August 17, 2010
I am a financial planner dually registered under FINRA and a state registered (Arizona) investment advisor since 1999, serving ALL my clients under a fiduciary standard of care, regardless of the type of client. I strongly urge you to extend the Advisers Act fiduciary standard of care to all financial professionals who provide personalized investment advice to retail clients.
It is unfair to consumers that the quality of advice they receive from a financial professional is dependent on the professionals registration or title. Its no wonder consumers are confused, and do not know whether their financial professional is looking out for their best interests. I can tell you from my personal experience that adhering to the fiduciary standard of care and putting my clients interests ahead of my own benefits my clients AND my business. Many of my referral sources (mostly CPAs and attorneys), actively refer clients to me because they know my focus is on what is best for the client – many have explicitly told me as much. Far from being a hindrance to my business, I receive more referrals than I can comfortably take on
When clients recognize and understand that the advice given is in THEIR best interests, and advances THEIR goals, they are much more likely to follow-through on the advice, and, in my experience, they are comfortable paying for it, whether through a project fee, management fee or commission charged on a product.
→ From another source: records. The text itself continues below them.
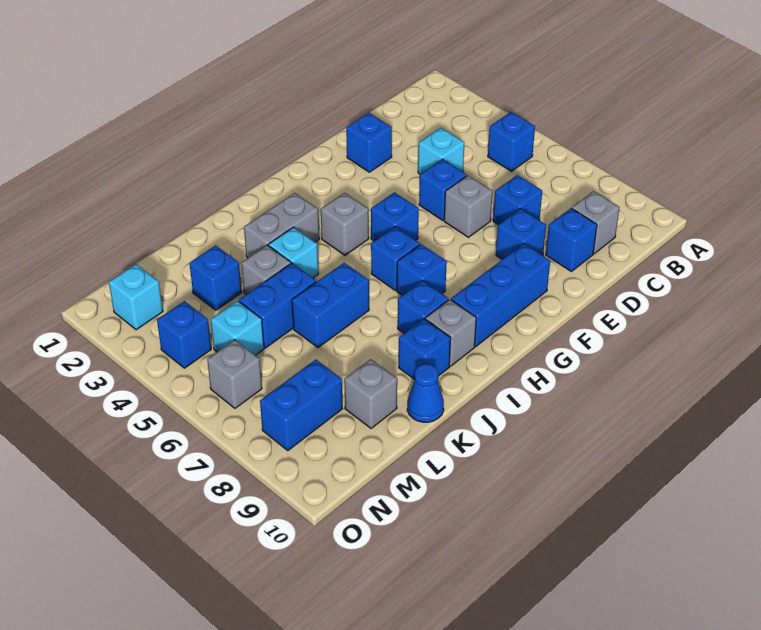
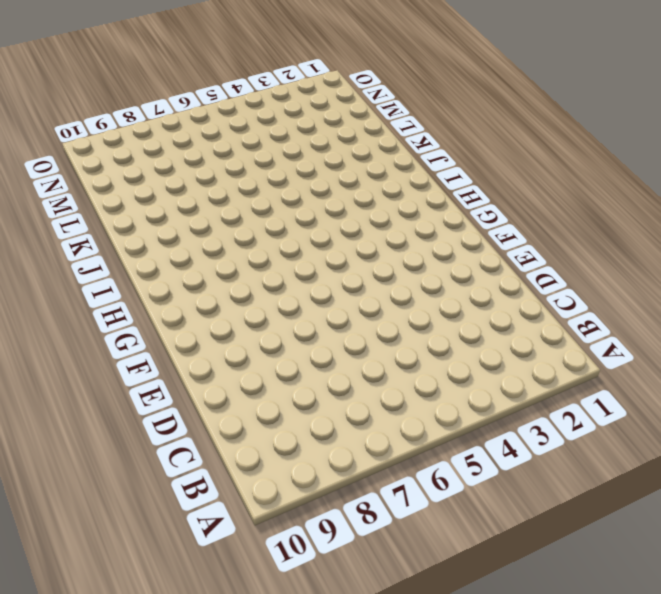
none -> blue brick B5 level 1
none -> grey brick C9 level 1
none -> cyan brick D4 level 1
none -> blue brick D7 level 1

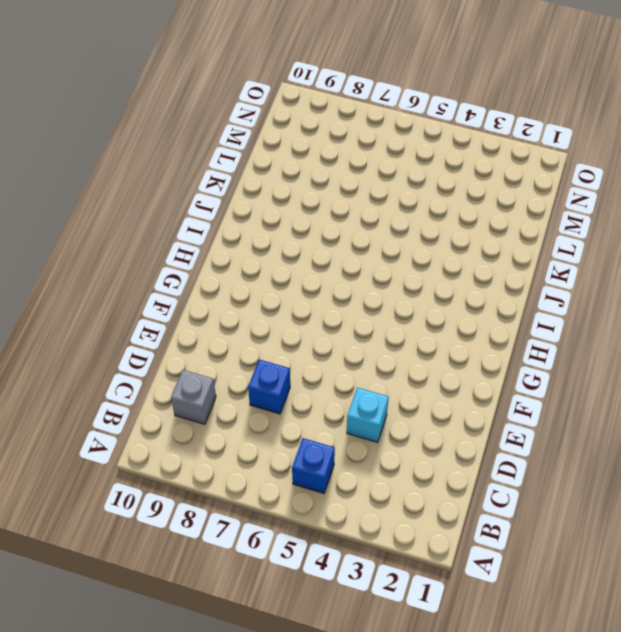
none -> blue brick D9 level 1
none -> blue brick E2 level 1
none -> blue brick E5 level 1
none -> grey brick E6 level 1

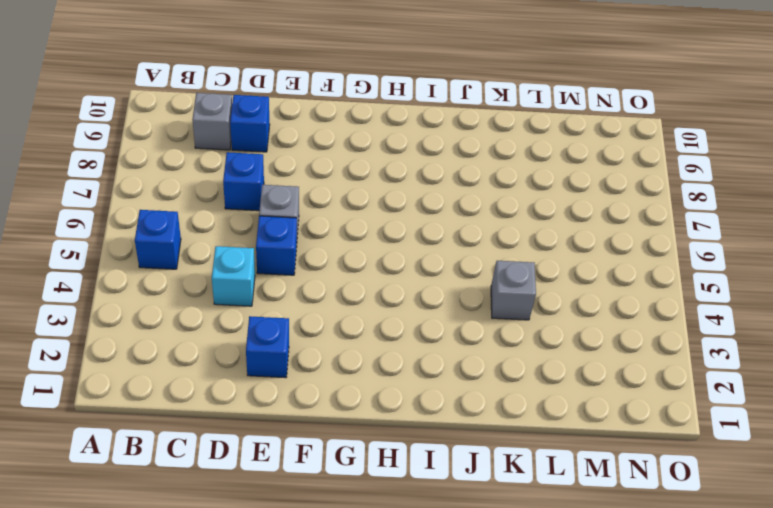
none -> blue brick E8 level 1
none -> blue brick F9:H9 level 1
none -> blue brick G5 level 1
none -> grey brick H4 level 1

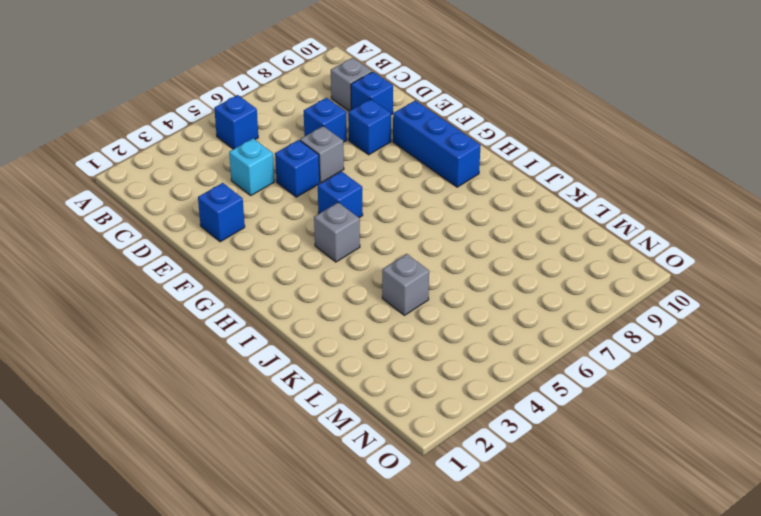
none -> blue brick H6 level 1
none -> blue brick H7 level 1
none -> grey brick I3:J3 level 1
none -> blue brick I8 level 1

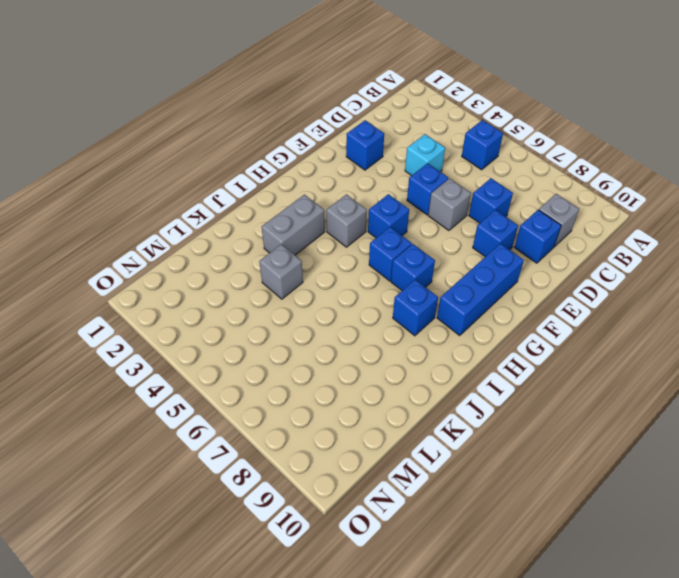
none -> grey brick I9 level 1
none -> cyan brick J4 level 1
none -> blue brick J6:K6 level 1
none -> blue brick J9 level 1

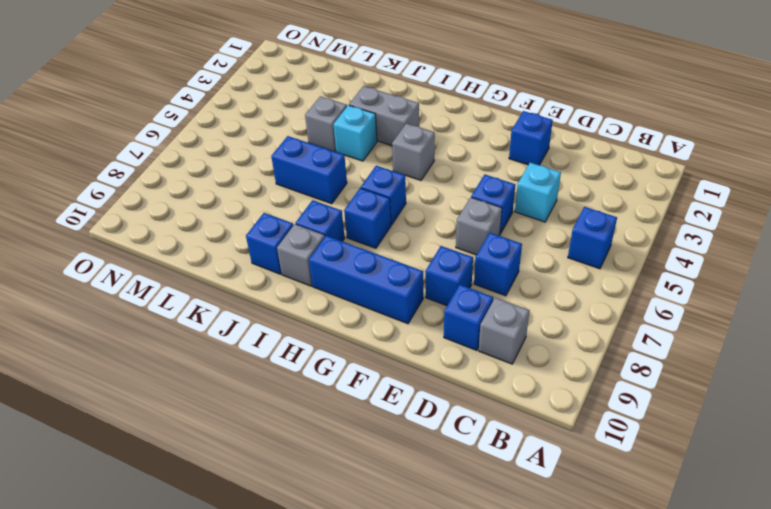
none -> blue brick G5 level 1
none -> blue brick K5:L5 level 1
none -> blue cone K10 level 1
none -> blue brick L3 level 1

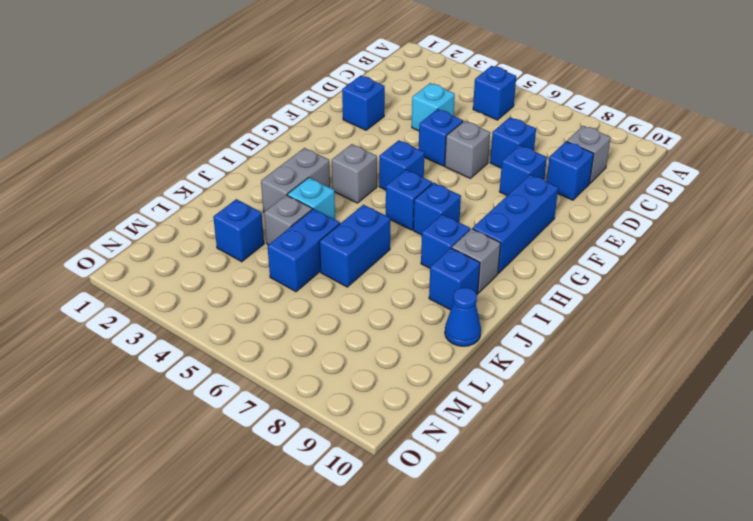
none -> grey brick L9 level 1
none -> cyan brick M5 level 1
none -> blue brick M8:N8 level 1
none -> cyan brick N2 level 1

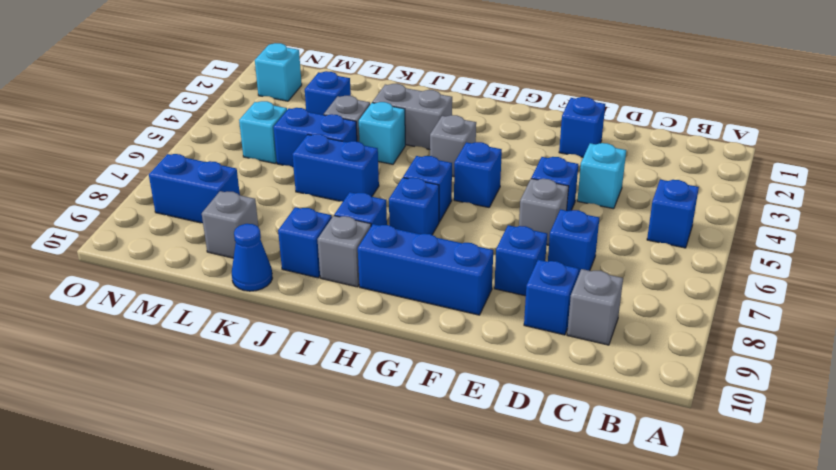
none -> blue brick N4 level 1
none -> grey brick N6 level 1

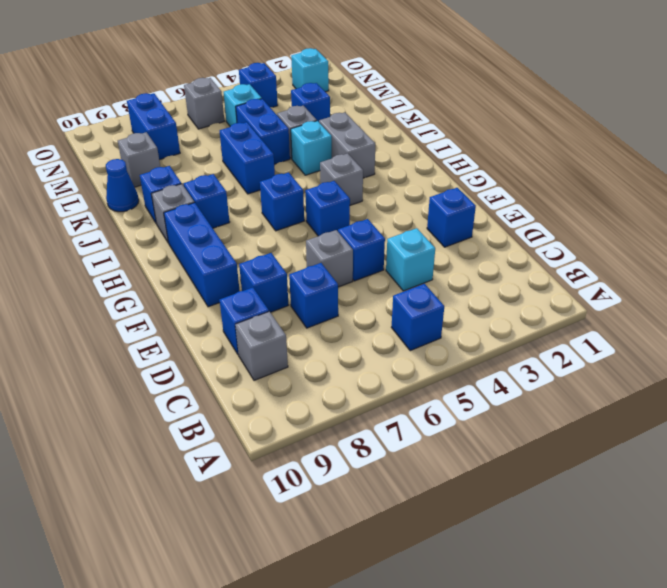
none -> blue brick H7 level 1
I can focus on choosing investments that keep my clients interests first, and my clients can pay for my services in any manner that fits their needs and preferences. As a fiduciary, I do my best to manage any conflicts of interests and disclose those that cannot be managed away. I find that my clients genuinely appreciate having conflicts and fee arrangements explained to them – it does not make it less likely they will engage my services.
Adhering to the fiduciary standard of care does not limit my ability to provide my clients with appropriate services and products. As a fiduciary, I can choose to operate in a business model that is best for my client. The key is fully disclosing, and avoiding and fairly managing conflicts of interest. Providing financial advice with fiduciary accountability does not reduce services to middle Americans. The bulk of my clients are solidly middle-class – very few of them worry about paying taxes in excess of the 25% marginal rate.
I urge you to recommend to Congress that it is necessary for the protection of consumers to extend the fiduciary standard to broker-dealers who provide personalized investment advice, and to initiate a rulemaking to achieve this long overdue consumer reform.